Il faut d’abord savoir ce que dit exactement le rapport, dans ses deux volets, le premier relatif aux libertés individuelles fondamentales et le second à l’égalité et à la lutte contre les discriminations, et le passer ensuite au crible de l’analyse, avant d’avancer des jugements définitifs.
Ce n’est pas ce que font la majorité des intervenants. «Pour être ‘‘bon musulman’’ et le crier sur tous les toits, il faut être contre ce rapport dans sa totalité et insulter la présidente de cette commission. Pour être ‘‘progressiste’’ et ‘‘moderniste’’, il faut être totalement pour ce rapport et être ingénieux en matière d’éloges de la présidente de cette commission. Or, après lecture du rapport (et non pas en répétant comme un perroquet ce qu’on a lu sur Facebook ou entendu au café), on peut être pour certains points et être contre d’autres», estime M. Mamoghli, qui déplore, au passage, l’absence d’un véritable «travail pédagogique» qui doit être fait pour faire comprendre le contenu de ce rapport.
Chedly Mamoghli.
«Ce travail pédagogique incombe aux membres de la Colibe. Bochra Belhadj Hmida a sans doute des qualités mais (et ça fait des années que je l’écoute dans les médias) elle ne sait pas parler, ne sait pas communiquer et n’est pas du tout pédagogue. Par contre, Slim Laghmani, autre membre de la Colibe, l’est (je parle en connaissance de cause, il a été mon professeur de droit international pendant deux ans) et d’autres membres le sont certainement. Et ce travail pédagogique qui barrera la route à la désinformation et à la manipulation des masses (ou du moins l’atténuera), qui incombe aux membres de la Colibe, doit se faire via les médias mais malheureusement les médias privilégient la polémique (stérile) au contenu du rapport», estime M. Mamoghli qui pointe certaines désinformations et manipulations autour de ce rapport dont tout le monde parle tort et à travers et que peu ont lu réellement avec l’attention et la rigueur requises.

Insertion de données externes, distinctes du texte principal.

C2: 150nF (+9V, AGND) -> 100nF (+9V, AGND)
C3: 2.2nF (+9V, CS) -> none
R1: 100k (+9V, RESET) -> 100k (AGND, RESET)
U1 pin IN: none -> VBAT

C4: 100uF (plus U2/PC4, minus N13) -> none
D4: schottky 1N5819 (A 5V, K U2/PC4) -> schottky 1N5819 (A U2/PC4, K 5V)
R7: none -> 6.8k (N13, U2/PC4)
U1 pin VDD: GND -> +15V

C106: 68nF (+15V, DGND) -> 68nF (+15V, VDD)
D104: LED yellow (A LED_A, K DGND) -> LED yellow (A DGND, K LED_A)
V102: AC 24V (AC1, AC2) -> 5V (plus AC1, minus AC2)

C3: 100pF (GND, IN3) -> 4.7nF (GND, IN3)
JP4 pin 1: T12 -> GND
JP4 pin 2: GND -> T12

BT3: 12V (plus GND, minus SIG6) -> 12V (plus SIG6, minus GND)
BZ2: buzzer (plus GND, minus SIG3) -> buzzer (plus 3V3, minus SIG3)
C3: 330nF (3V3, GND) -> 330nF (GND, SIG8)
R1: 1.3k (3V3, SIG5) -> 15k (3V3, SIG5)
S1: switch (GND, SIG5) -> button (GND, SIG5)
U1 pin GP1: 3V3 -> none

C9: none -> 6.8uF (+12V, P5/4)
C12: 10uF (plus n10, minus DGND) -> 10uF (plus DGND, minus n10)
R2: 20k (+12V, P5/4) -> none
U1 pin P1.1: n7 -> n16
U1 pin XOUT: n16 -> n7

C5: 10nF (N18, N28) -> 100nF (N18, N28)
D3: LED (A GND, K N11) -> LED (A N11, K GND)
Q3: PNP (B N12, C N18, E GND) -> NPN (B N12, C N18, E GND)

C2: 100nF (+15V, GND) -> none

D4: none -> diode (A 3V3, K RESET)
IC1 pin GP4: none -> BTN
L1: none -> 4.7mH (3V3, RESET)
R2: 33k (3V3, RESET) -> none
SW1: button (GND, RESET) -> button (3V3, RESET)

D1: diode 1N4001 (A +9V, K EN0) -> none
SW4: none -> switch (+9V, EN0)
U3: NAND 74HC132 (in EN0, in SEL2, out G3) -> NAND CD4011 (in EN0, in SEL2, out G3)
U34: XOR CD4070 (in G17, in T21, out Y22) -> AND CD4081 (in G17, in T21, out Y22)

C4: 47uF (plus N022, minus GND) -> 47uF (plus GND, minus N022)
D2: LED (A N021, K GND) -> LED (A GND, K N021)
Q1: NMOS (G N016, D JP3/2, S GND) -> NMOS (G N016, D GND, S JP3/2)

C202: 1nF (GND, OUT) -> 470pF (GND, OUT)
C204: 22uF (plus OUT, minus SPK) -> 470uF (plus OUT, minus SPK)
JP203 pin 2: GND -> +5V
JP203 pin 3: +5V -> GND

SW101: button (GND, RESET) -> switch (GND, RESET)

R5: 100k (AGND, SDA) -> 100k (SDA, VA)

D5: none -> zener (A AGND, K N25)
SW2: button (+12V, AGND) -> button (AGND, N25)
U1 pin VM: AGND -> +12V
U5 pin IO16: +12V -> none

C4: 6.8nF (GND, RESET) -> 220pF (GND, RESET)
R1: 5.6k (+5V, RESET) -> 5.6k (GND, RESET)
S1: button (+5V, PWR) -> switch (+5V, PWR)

Eviter les détournements, les falsifications et les manipulations
«On entend tout et n’importe quoi concernant le rapport comme le fait qu’il recommande l’instauration du mariage homosexuel. C’est de l’intox et de la désinformation. Le rapport préconise juste la suppression du test anal qui est une atteinte à l’intégrité physique et une atteinte à la dignité humaine. Egalement, ce rapport émane d’une commission qui propose et non pas d’un organe décisionnel. Par conséquent, son contenu n’a pas de force contraignante», corrige le juriste, qui appelle à relativiser et raisonner ce débat et, surtout, le dépassionner pour éviter les détournements, les falsifications et les manipulations de toutes sortes auxquelles s’adonnent souvent volontiers les politi-chiens de tous bords.